The FOS, headed by Walter Merricks, is an independent service for resolving disputes between consumers and financial firms. Before you can go to the FOS, you need to give the lender eight weeks to respond to your complaint. If you cannot agree, either download and complete a complaint form from the FOS website or speak to its consumer helpline. You may also have to send the FOS further documentation to support your case.

The service is free as it is funded by member organisations, which have to pay a case fee when a complaint is lodged against them.

Emma Parker of the FOS says it currently receives only a small number of complaints about mortgage exit fees and almost all are resolved by mediation, the first stage of the ombudsman process.

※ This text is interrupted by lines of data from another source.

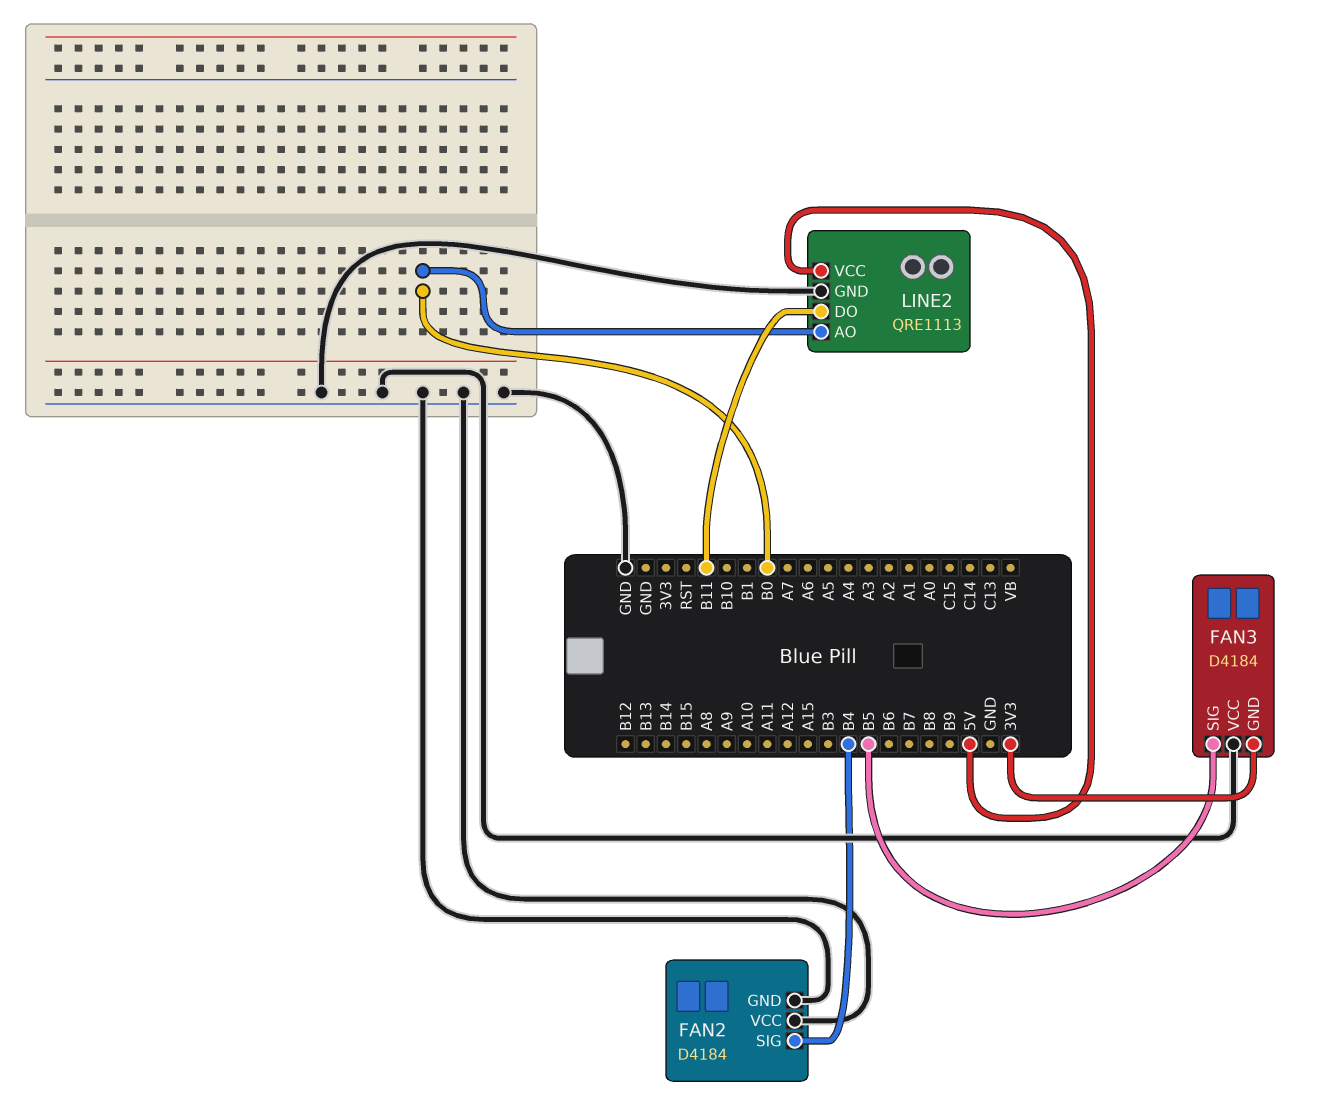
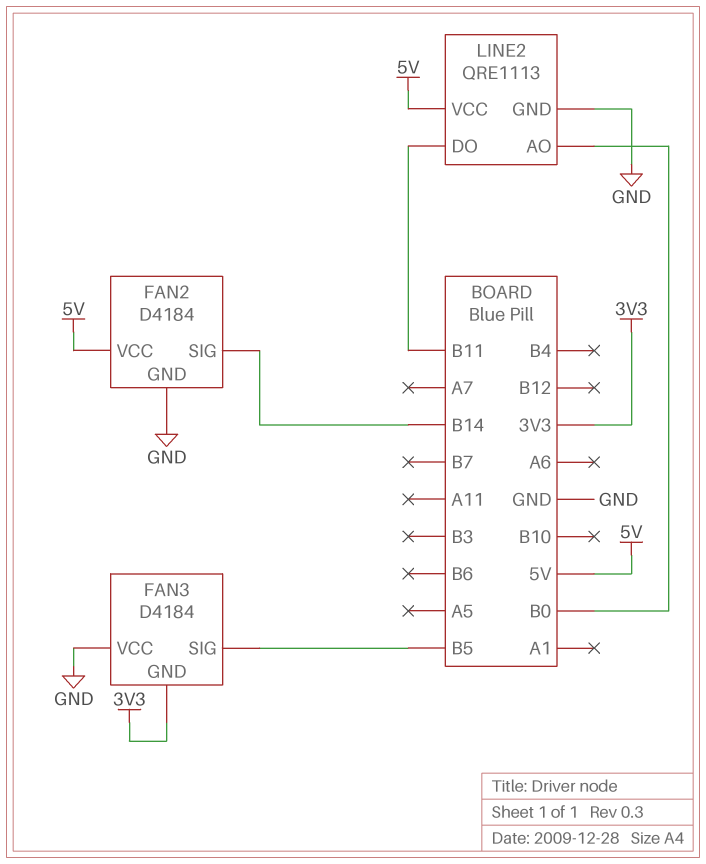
FAN2 pin SIG: B4 -> B14
FAN2 pin VCC: GND -> 5V

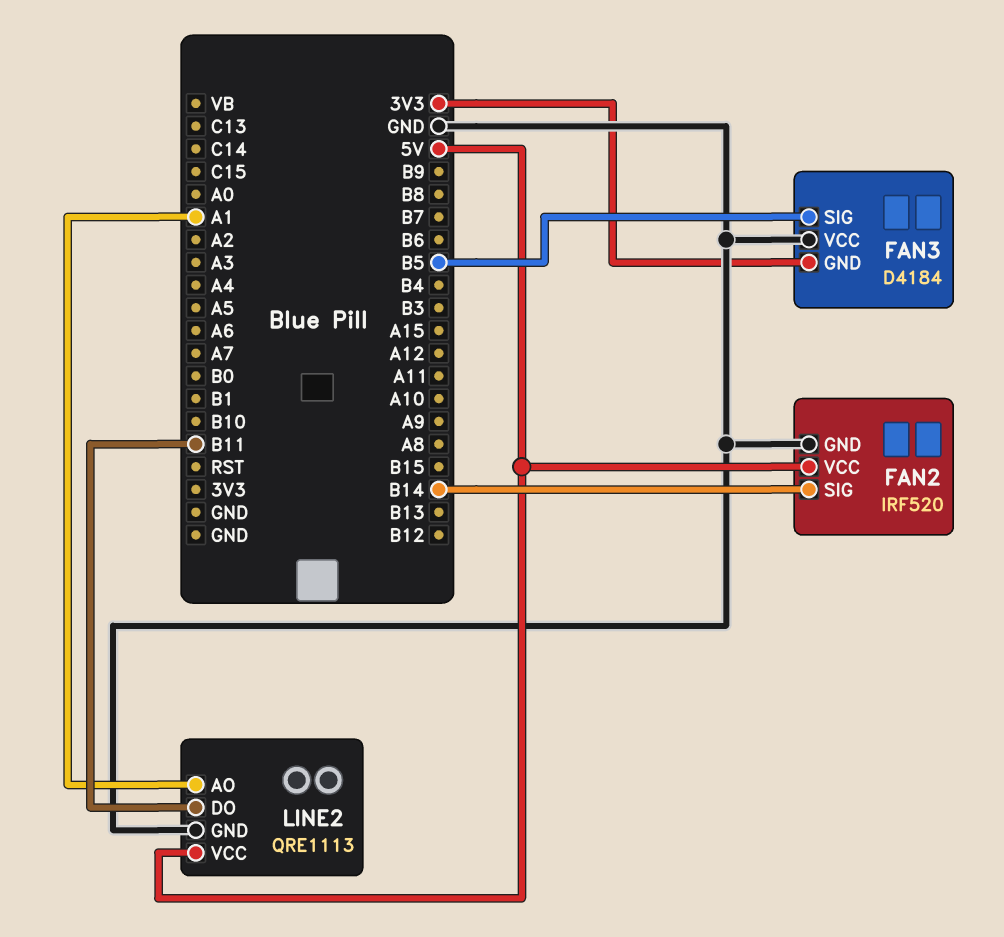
FAN2: D4184 -> IRF520
LINE2 pin AO: B0 -> A1

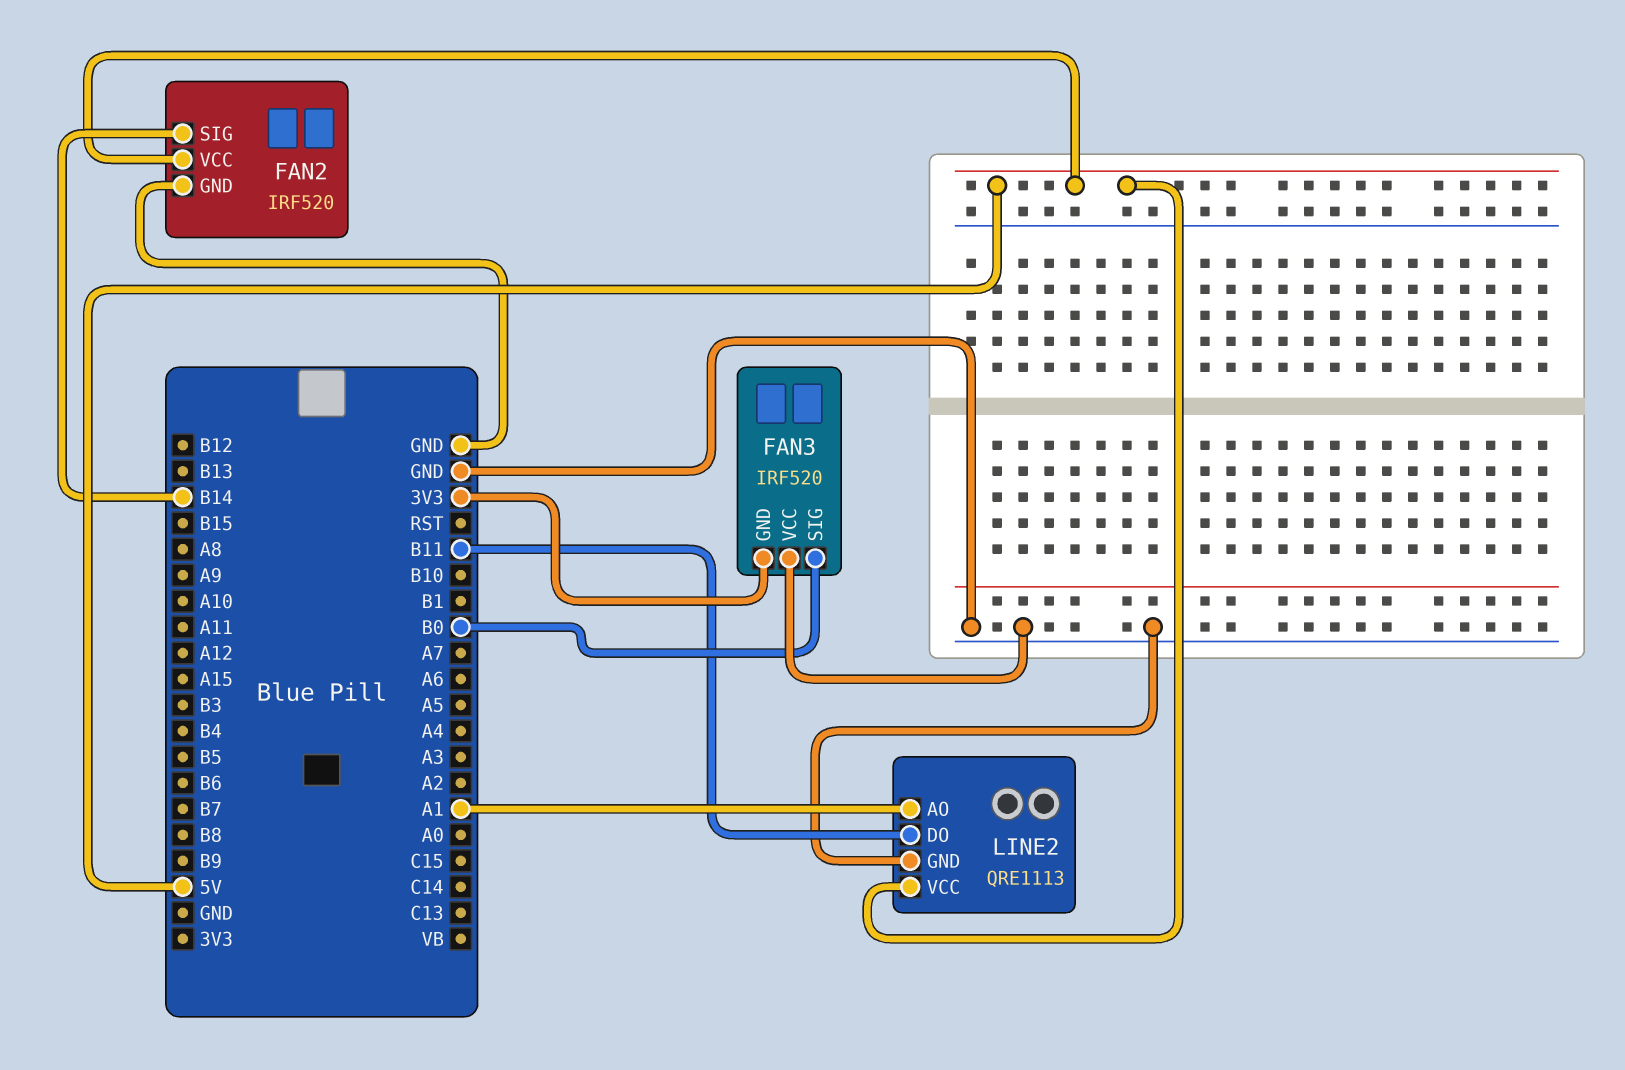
FAN3: D4184 -> IRF520
FAN3 pin SIG: B5 -> B0

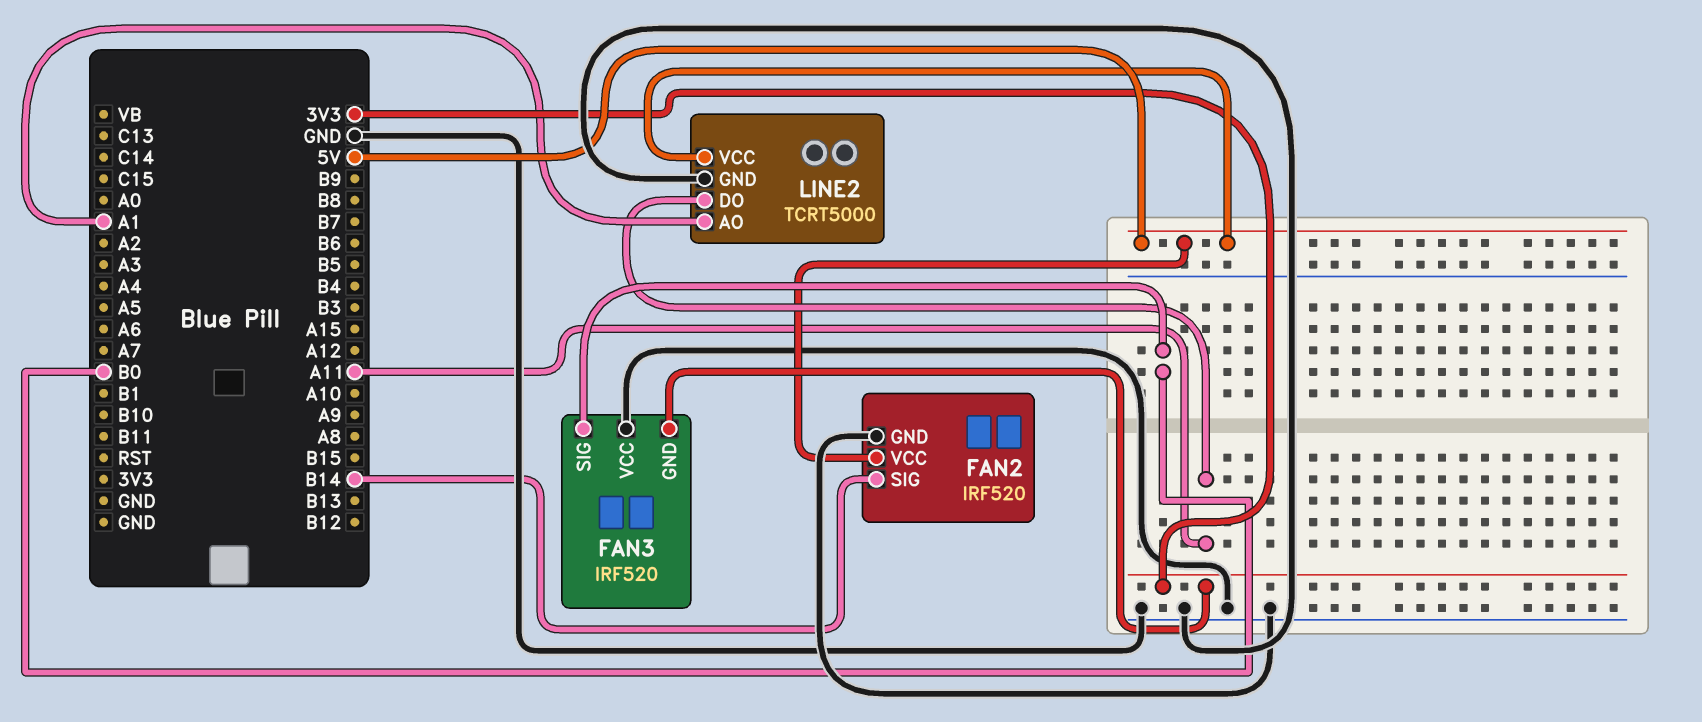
LINE2: QRE1113 -> TCRT5000
LINE2 pin DO: B11 -> A11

"We ask firms if they have issued their final response to the customer and then we get an adjudicator to look at the case," she says. "We mediate and speak to both sides and look at why the consumer thinks the charge is unfair. In most cases, the lender reduces the fee as a gesture of goodwill."

But mortgage brokers are more cynical and reckon it is fear of the ombudsman rather than "goodwill" that leads to lenders backing down.

If mediation fails, the next stage of the process is formal arbitration, in which the ombudsman looks into the case and sets out what the solution should be. This is binding on the financial organisation concerned and if a mortgage exit fee case went this far it could be used as a test case by other complainants.

"Lenders are dead scared of the FOS making a decision on a case as this would set a precedent," says Boulger. "Rather than reduce the fees for everyone - which would be the result of FOS intervention - lenders would rather charge everyone more and then make refunds to the relatively small proportion of people who complain."

His view is backed up by Bien, who says most borrowers are successful when challenging fees. "The FSA's decision to query exit fees suggests that lenders are on shaky ground and they know it," she says. "Most lenders will back down to avoid you going to the ombudsman because they know it is impossible to justify some of the highest fees."

Moneysupermarket.com, the price comparison website, says the FSA should make all lenders guarantee to fix exit fees so borrowers do not get a nasty shock when they remortgage.

"By guaranteeing that the exit fees will stay the same from the day the contract is signed, consumers will find it easier to compare deals," says Louise Cuming, moneysupermarket's head of mortgages.

"We welcome A&L's move to guarantee exit fees at £295, although it could be said that this fee is still excessive."